Suella Braverman Admits Cruise Ships Could Be Used To House Asylum Seekers

The home secretary said "everything is still on the table" as she revealed that the cost of using hotels could spiral to £2.3 billion next year.
Suella Braverman said the cost of housing asylum seekers in hotels was "unacceptable".
Suella Braverman said the cost of housing asylum seekers in hotels was "unacceptable".
UK Parliament

Cruise ships could be used to house aslyum seekers while their claims are processed, Suella Braverman has admitted.

The home secretary said “everything is on the table” when asked what accommodation could be provided for the thousands of immigrants crossing the Channel in small boats.

She also revealed that accommodation and support costs for asylum seekers would balloon to £3.5 billion next year.

The Home Office is coming under increasing pressure to provide alternative sites for asylum seekers, who are currently put up in hotels.

Rishi Sunak revealed earlier this month that former holiday camps will also be used as an alternative as part of his plans to tackle the problem.

The prime minister first floated the idea of using cruise ships to house asylum seekers in this summer’s Tory leadership, saying the government needed to “deliver thousands of new beds through a range of existing and novel solutions, including the use of cruise ships”.

However, the plan was apparently dropped in October following warnings their use could be illegal.

But Braverman appeared to resurrect the plan at the committee, saying: “Nothing is excluded.”

The home secretary said the government wanted to boost the number of asylum seekers in local authority accommodation to 100,000, up from the current number of 57,000.

However, she acknowledged that reaching the 100,000 target would be an “incredibly difficult” challenge given the pressures on the UK housing supply.

“You then asked about cruise ships, we want to end the use of hotels as quickly as possible because it’s an unacceptable cost to the taxpayer, it’s over £5 million a day on hotel use alone,” she told the committee.

“We will bring forward a range of alternative sites, they will include disused holiday parks, former student halls – I should say we are looking at those sites – I wouldn’t say anything is confirmed yet.

“But we need to bring forward thousands of places, and when you talk about vessels all I can say is – because we are in discussion with a wide variety of providers – that everything is still on the table and nothing is excluded.”

In response, Liberal Democrat home affairs spokesperson Alistair Carmichael MP said the “cost to taxpayers of the government’s failed asylum policy has become simply astronomical”.

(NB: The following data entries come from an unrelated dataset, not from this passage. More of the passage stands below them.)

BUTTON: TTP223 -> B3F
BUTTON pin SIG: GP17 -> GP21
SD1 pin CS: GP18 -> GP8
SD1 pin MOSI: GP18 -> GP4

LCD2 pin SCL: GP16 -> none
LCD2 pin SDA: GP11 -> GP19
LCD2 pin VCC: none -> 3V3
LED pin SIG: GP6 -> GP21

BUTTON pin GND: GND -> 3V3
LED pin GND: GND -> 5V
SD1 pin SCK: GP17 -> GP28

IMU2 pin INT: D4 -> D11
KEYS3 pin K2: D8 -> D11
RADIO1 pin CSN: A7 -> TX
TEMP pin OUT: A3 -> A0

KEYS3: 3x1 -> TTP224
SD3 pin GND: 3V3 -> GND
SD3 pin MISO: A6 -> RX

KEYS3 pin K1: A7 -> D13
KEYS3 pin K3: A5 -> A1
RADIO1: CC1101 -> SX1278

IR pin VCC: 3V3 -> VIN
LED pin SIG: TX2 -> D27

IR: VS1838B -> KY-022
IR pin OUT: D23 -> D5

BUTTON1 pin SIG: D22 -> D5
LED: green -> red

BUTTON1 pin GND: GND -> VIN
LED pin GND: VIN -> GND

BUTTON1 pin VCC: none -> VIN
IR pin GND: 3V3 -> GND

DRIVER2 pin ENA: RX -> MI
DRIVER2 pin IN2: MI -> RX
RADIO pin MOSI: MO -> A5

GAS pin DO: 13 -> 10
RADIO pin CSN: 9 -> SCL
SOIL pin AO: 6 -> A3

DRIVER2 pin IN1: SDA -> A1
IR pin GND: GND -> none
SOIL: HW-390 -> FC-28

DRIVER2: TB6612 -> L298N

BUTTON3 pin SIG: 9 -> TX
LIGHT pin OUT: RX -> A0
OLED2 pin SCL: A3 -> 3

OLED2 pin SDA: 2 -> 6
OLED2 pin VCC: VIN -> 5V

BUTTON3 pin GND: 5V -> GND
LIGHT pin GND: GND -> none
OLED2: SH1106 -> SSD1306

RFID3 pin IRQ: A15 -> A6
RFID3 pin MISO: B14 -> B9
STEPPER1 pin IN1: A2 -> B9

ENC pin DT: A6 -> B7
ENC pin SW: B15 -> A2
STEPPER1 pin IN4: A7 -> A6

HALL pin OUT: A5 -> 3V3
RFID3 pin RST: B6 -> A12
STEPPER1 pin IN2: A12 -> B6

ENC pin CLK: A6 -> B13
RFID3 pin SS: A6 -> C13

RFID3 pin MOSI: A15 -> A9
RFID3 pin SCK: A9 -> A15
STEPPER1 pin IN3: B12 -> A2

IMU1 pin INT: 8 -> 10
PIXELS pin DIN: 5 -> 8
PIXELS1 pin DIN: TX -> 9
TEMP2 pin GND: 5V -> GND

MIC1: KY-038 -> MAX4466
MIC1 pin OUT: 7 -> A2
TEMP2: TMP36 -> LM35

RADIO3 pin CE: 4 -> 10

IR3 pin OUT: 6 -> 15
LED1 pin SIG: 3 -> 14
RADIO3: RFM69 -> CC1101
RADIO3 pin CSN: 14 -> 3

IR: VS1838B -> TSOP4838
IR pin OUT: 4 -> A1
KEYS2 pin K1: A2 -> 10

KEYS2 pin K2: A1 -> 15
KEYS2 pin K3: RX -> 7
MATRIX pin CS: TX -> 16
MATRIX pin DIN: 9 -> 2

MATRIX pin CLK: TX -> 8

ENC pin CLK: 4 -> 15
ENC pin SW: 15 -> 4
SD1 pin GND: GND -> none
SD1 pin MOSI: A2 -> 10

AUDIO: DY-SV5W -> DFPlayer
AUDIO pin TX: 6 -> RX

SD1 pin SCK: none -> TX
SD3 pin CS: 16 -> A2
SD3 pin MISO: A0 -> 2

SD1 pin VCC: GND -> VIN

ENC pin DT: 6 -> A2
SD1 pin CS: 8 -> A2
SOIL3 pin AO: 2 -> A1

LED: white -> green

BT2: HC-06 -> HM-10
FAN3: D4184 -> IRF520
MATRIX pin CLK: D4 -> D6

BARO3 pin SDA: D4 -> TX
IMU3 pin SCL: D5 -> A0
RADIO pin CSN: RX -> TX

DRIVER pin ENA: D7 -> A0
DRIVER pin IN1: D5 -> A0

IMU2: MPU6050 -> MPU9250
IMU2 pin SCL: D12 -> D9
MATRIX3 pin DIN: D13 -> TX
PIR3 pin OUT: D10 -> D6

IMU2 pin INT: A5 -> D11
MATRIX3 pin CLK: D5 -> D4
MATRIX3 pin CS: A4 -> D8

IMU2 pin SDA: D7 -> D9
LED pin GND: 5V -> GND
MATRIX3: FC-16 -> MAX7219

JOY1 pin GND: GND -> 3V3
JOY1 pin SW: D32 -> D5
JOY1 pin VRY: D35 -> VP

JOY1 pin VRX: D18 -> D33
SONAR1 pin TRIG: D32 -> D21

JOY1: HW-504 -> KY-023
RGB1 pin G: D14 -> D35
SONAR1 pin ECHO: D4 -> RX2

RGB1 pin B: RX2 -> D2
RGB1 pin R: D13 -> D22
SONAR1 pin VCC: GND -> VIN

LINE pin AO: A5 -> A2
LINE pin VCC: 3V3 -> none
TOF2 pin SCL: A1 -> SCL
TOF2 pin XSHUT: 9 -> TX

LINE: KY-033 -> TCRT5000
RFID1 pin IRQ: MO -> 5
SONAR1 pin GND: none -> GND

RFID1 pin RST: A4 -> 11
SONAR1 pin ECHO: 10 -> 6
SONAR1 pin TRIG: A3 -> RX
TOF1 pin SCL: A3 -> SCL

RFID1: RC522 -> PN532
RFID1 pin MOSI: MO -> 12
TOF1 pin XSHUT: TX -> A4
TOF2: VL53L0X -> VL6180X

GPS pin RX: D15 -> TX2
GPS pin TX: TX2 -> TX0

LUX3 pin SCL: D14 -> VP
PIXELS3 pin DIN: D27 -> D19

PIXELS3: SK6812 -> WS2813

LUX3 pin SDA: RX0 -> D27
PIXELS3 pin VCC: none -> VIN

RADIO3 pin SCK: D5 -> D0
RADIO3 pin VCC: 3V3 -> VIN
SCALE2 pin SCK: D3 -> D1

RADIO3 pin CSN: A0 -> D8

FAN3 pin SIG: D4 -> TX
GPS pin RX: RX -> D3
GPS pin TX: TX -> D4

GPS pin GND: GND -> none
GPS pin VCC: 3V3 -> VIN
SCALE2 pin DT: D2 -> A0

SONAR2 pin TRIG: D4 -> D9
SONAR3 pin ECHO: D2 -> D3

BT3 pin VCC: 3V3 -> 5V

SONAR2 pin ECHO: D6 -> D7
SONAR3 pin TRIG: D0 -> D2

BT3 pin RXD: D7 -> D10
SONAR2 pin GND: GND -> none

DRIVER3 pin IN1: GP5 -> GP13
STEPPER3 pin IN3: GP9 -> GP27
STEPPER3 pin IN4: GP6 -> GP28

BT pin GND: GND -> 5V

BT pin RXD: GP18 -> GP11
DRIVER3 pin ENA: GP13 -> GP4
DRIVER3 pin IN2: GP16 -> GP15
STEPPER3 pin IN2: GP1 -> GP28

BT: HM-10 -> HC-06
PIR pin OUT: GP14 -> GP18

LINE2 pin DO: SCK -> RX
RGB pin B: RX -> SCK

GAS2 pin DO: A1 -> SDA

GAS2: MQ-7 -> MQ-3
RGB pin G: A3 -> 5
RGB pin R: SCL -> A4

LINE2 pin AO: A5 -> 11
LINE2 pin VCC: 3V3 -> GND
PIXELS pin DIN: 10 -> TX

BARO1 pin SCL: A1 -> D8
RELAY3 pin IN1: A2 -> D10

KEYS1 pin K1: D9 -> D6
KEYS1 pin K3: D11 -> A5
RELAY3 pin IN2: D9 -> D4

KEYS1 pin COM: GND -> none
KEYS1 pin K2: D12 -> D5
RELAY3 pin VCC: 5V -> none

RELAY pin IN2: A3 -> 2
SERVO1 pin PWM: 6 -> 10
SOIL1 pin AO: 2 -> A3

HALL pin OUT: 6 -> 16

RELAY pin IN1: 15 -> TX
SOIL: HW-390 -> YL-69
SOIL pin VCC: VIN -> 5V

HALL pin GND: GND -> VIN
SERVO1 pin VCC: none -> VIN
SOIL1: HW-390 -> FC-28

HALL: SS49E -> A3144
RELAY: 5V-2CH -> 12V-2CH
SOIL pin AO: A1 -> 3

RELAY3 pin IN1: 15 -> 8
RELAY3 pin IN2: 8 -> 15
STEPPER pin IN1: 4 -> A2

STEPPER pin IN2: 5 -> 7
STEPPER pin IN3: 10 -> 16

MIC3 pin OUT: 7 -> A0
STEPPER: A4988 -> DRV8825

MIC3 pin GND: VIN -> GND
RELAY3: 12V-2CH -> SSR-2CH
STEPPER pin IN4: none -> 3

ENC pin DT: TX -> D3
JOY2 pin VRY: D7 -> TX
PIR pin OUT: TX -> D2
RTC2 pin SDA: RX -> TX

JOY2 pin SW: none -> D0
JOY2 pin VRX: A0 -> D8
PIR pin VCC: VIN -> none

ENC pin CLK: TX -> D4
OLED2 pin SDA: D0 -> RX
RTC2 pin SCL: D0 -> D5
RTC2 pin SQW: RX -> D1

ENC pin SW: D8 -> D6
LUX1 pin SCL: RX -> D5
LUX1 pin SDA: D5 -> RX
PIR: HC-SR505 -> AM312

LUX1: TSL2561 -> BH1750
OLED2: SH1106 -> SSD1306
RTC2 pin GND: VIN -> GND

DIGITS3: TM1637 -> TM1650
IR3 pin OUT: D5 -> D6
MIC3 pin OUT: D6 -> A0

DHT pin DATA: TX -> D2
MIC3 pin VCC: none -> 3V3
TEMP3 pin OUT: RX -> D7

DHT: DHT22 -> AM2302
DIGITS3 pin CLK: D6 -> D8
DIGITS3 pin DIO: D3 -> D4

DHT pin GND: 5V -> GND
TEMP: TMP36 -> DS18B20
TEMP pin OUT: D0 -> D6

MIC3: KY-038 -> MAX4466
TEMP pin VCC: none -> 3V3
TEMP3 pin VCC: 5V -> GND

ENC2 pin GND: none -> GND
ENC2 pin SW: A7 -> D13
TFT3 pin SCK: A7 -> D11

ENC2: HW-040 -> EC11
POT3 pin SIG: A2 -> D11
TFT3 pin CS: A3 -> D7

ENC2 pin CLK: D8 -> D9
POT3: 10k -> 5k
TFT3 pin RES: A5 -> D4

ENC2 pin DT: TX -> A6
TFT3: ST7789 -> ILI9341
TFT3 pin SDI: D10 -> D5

“But instead of fixing the broken asylum system by creating safe and legal routes for refugees or dealing with the claims backlog, Suella Braverman is doubling down with the same failed approach,” he said.

“Her ludicrous proposals to house refugees in cruise ships will once again be ineffective and incredibly expensive. She needs to come clean with the public on exactly how much these plans will cost.”

Steve Valdez-Symonds, Amnesty International UK’s Refugee and Migrant Rights Director, said using disused cruise ships was “more distraction from the urgent task of reforming an asylum system that she and her predecessor have effectively broken”.

“Successive home secretaries have deliberately allowed the asylum decision-making process to all but grind to a halt, instructing staff to waste countless hours sifting through people’s cases to find reasons to avoid making decisions, while threatening people with expulsion, including to Rwanda.

“Inventing bureaucratic hurdles for the sole purpose of maintaining a ‘hostile’ appearance is enormously expensive and deeply harmful — yet the home secretary is introducing more of these hurdles rather than reducing them.”

Government figures show that more than 44,000 people have crossed the Channel to the UK this year — something that prompted Sunak to say “enough is enough” in a statement in the Commons last week.

Meanwhile, the latest Home Office figures show there were more than 143,000 asylum seekers waiting for a decision on their claims in the year to September, while nearly 100,000 had been waiting more than six months.

The prime minister unveiled five-point plan last week to deal with the issue, which Labour branded “unworkable gimmicks”.

He told MPs that spending £5.5 million a day housing asylum seekers in hotels was “unfair and appalling” as he announced a new range of alternative sites, including disused holiday parks, former student halls and surplus military sites.

Sunak also said a “new, permanent, unified small boats operational command” will be set up, while more immigration raids will be carried out to crack down on illegal working.

He also announced plans to fast-rack the return of Albanian asylum seekers after figures showed they made up the highest number of people arriving in small boats.

In response, Labour leader Keir Starmer said: “It’s all designed to mask failure — to distract from a broken asylum system that can’t process claims, can’t return those with no right to be here, and can’t protect our borders.”